The United States has one of the most liberal citizenship policies in the world, granting citizenship to anyone born on U.S. soil based on an 1868 constitutional amendment. About 3.1 million children are U.S. citizens by birth, even though one or both of their parents are here illegally, according to estimates by the Pew Hispanic Center.

Supporters of that amendment say it is the only way to fully integrate immigrants.

“A person has a stake in the society where they are, and you can’t beat that as an integration measure,” said Demetrios Papademetriou, president of the Migration Policy Institute, a Washington think tank.

But critics who want to eliminate the right insist it is a magnet for illegal immigration and an obstacle in efforts to deport millions of illegal immigrants.

“It’s not as large a magnet as jobs, but it will be easier to solve the problem of illegal immigration if we avoid the mixed-family situation,” said Rep. Nathan Deal, R-Ga., who tried unsuccessfully to revoke the citizenship-by-birth right in the immigration bill passed by the House in December.

Deal and other advocates of stricter controls say immigrants come to the U.S. in part to have “anchor babies” – children who can offer their parents some immunity from deportation and then petition for them to receive green cards after turning 21. But how many do so is unclear.

Immigration and Customs Enforcement officers try not to separate families, but they do “arrest and remove people every day who have dependents in the U.S.,” said agency spokesman Marc Raimondi.

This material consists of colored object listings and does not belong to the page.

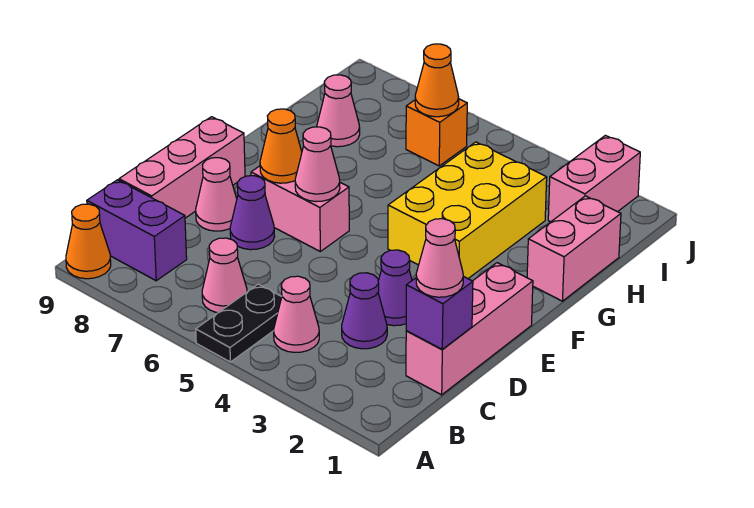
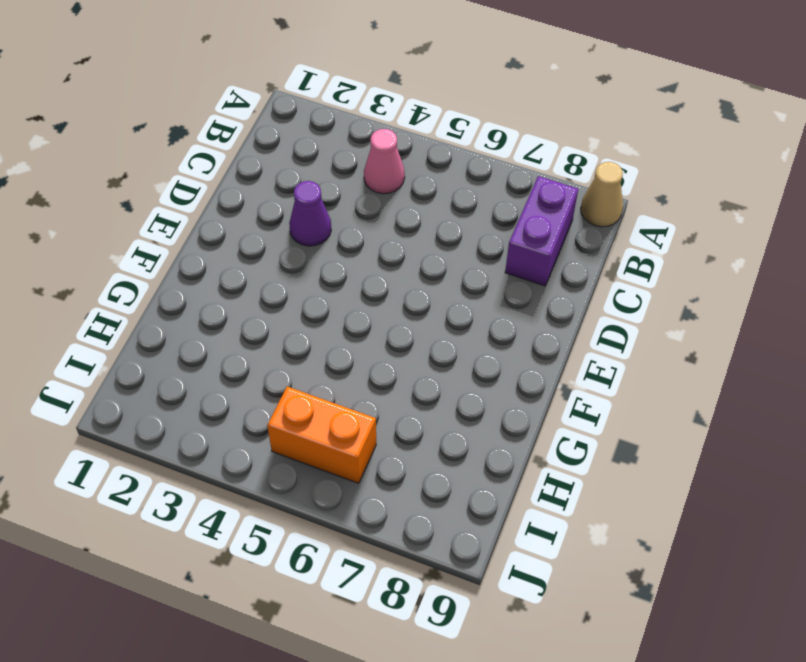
tan cone A9 level 1 -> orange cone A9 level 1
purple brick B8:C8 level 1 -> purple brick B8:B9 level 1
orange brick I5:I6 level 1 -> orange brick I6 level 1
none -> black plate A5:B5 level 1
none -> pink cone B6 level 1
none -> pink brick C1:E1 level 1

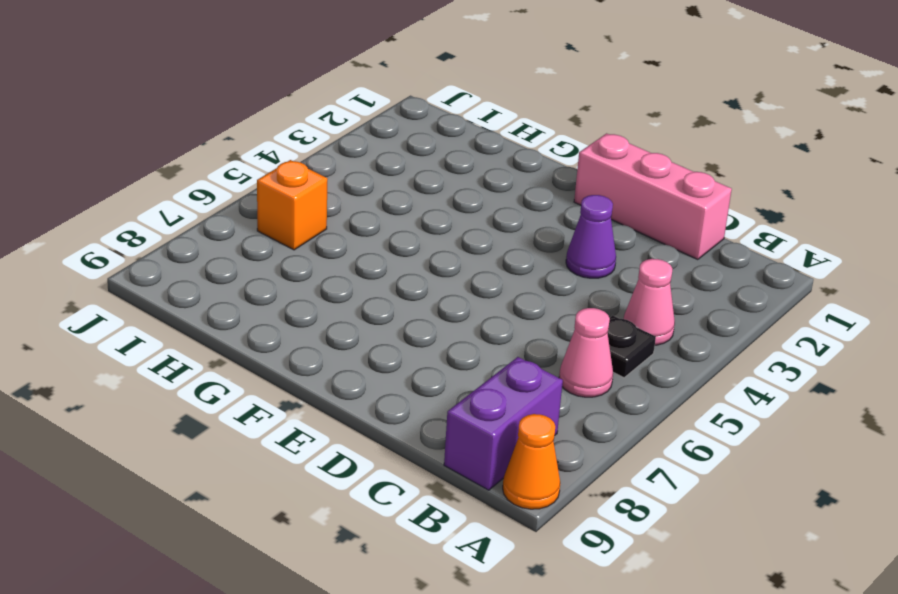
black plate B5 level 1 -> black plate A5:B5 level 1
none -> purple cone C3 level 1
none -> pink brick C9:E9 level 1
none -> purple cone D7 level 1

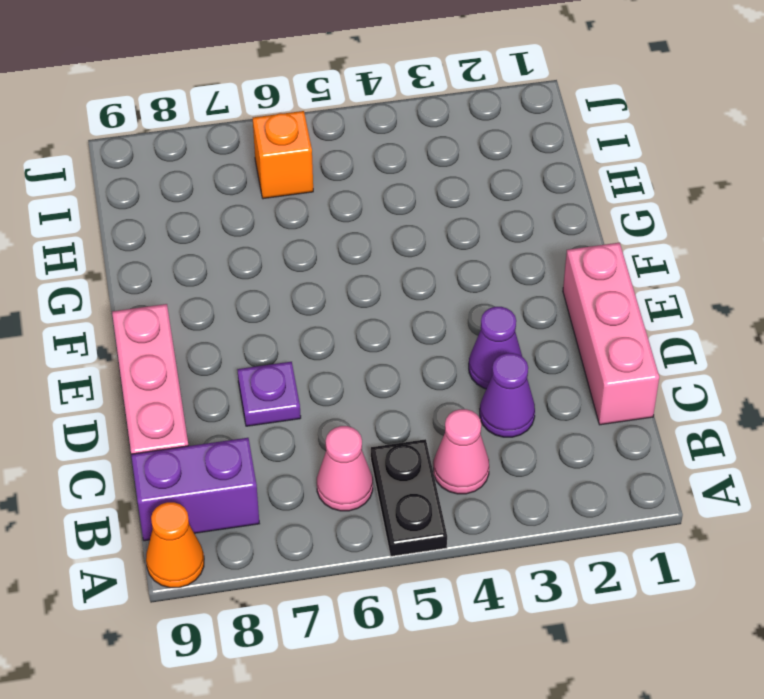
purple plate D7 level 1 -> purple cone D7 level 1
none -> pink cone D8 level 1
none -> pink brick E6:E7 level 1
none -> yellow brick F3:H4 level 1

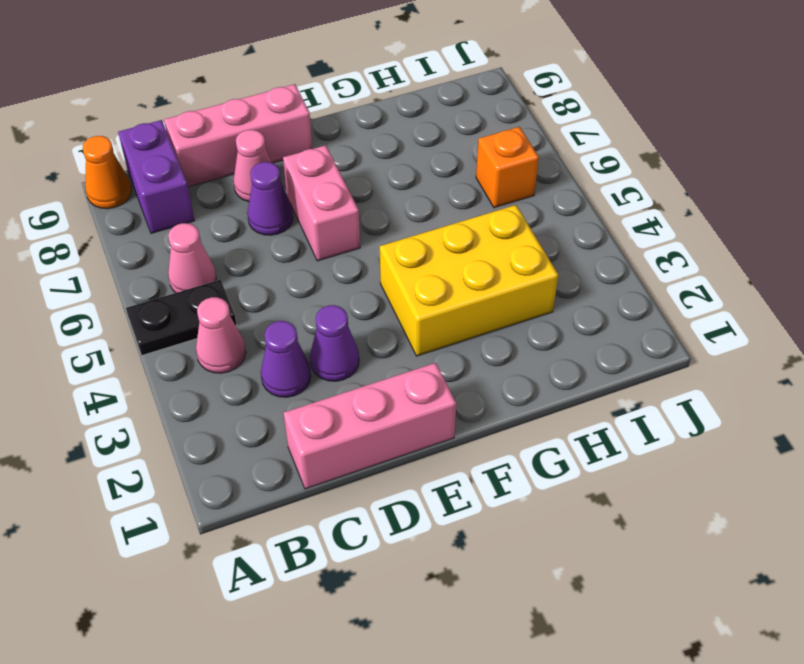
none -> pink brick G1:H1 level 1
none -> pink cone H8 level 1
none -> pink brick I2:J2 level 1

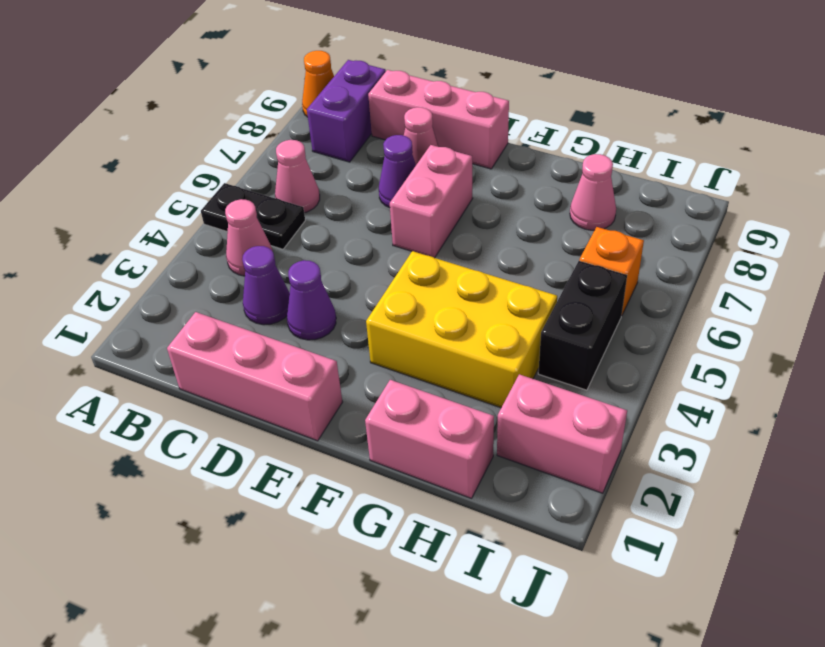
black brick I4:I5 level 1 -> none
none -> purple brick C1 level 2
none -> pink cone E6 level 2
none -> orange cone E7 level 2

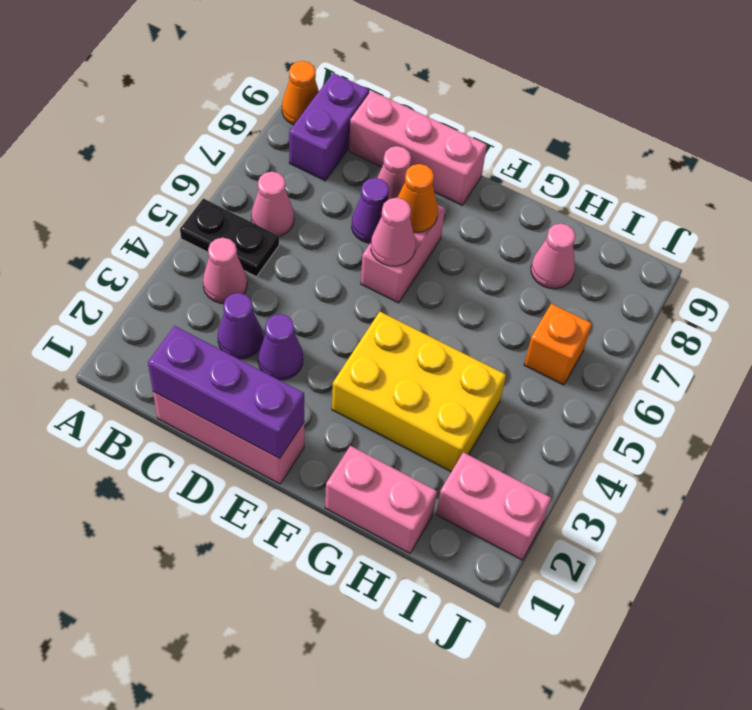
purple brick C1:E1 level 2 -> purple brick C1 level 2
none -> orange cone I6 level 2
none -> pink cone C1 level 3

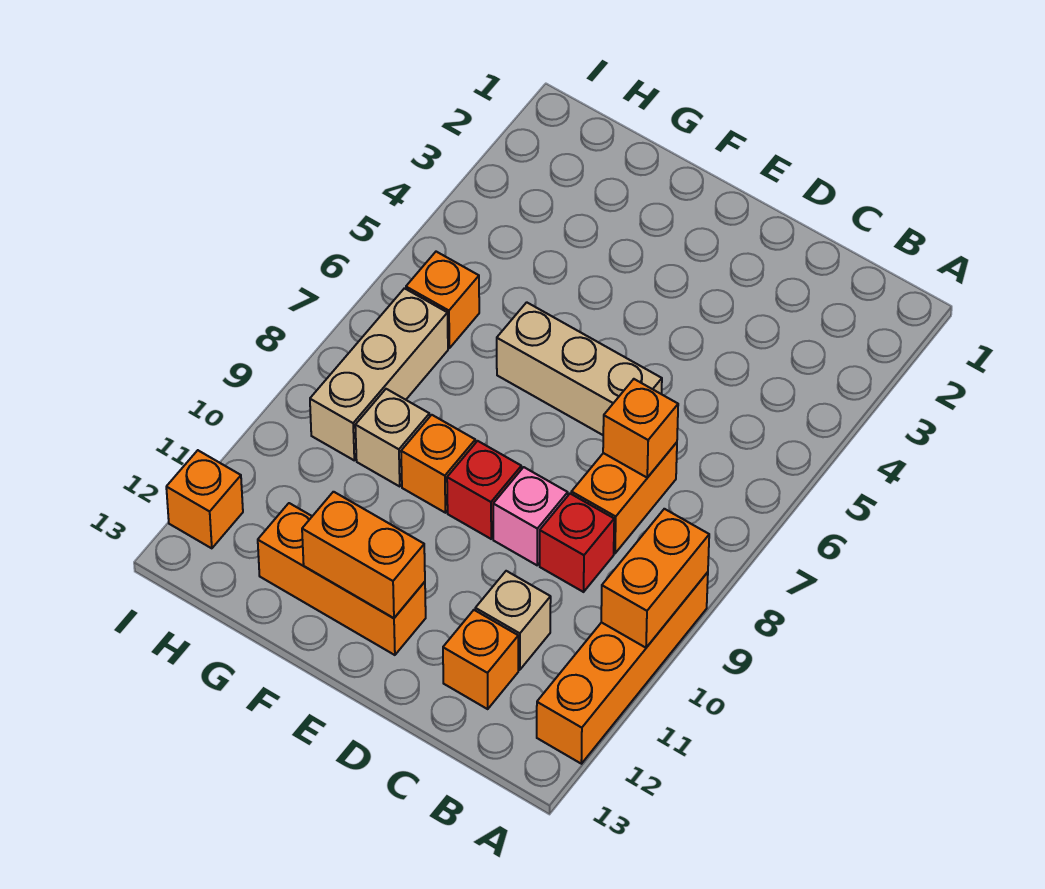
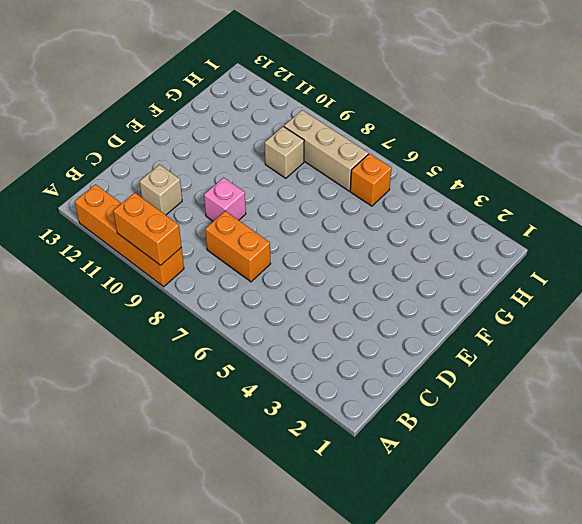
none -> red brick C9 level 1
none -> orange brick C12 level 1
none -> tan brick D6:F6 level 1

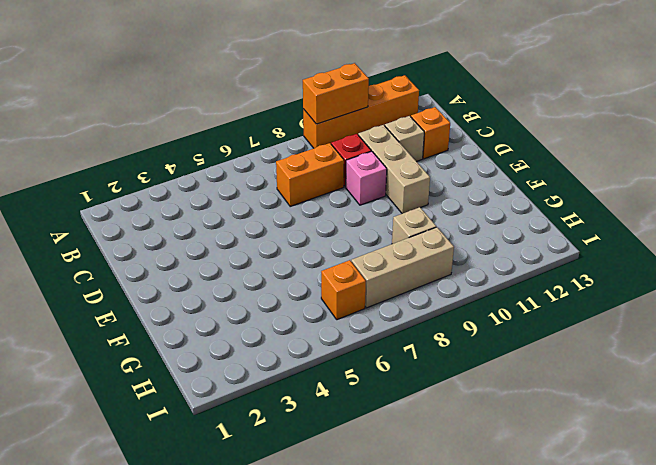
tan brick C10:E10 level 1 -> tan brick D6:F6 level 1
none -> red brick E9 level 1
none -> orange brick E12:G12 level 1
none -> orange brick F9 level 1

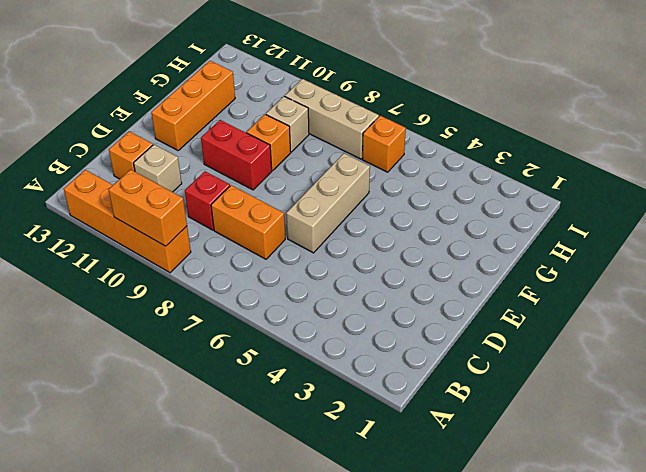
red brick E9:E10 level 1 -> red brick E9 level 1
none -> pink brick D9 level 1
none -> orange brick I12 level 1
none -> orange brick C7 level 2

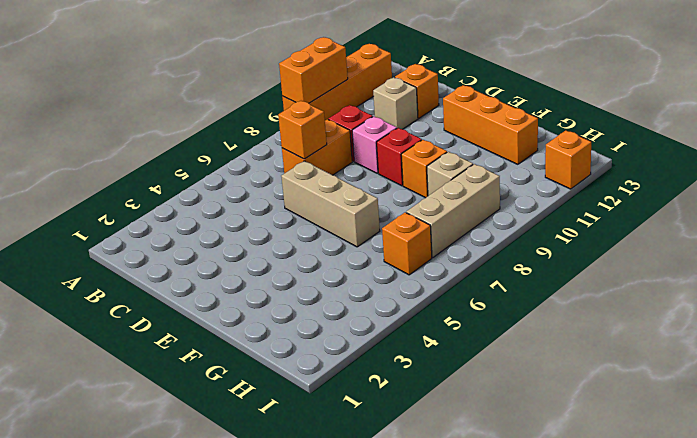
none -> orange brick E12:F12 level 2

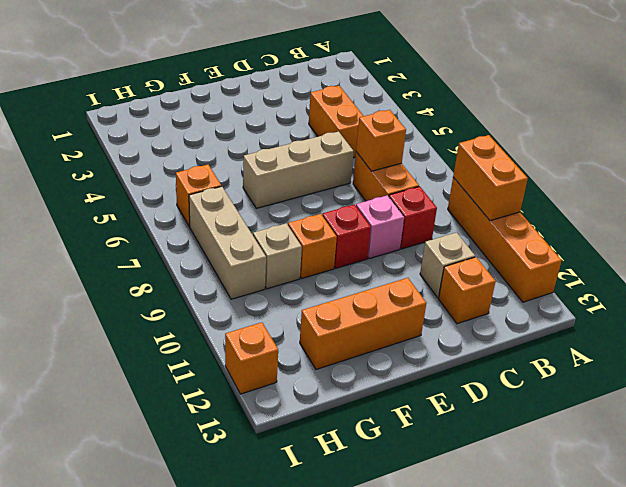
orange brick C4:C5 level 1 -> orange brick E12:F12 level 2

Immigrants who are ordered deported can ask a judge to let them stay if, among other things, they are able to prove their deportation would be an “extremely unusual hardship” to a U.S.-citizen spouse or child.

At the suburban Atlanta clinic serving Spanish-speaking families, Irma Baldonado recalled being two months pregnant when she immigrated illegally to California. She left her first-born daughter in El Salvador with her mother and has not seen the child in seven years. She hopes her two children who were born here will one day get papers for their 10-year-old sister to join them.

“It’s what I wish for the most,” Baldonado said. “Then it will all have been worth it.”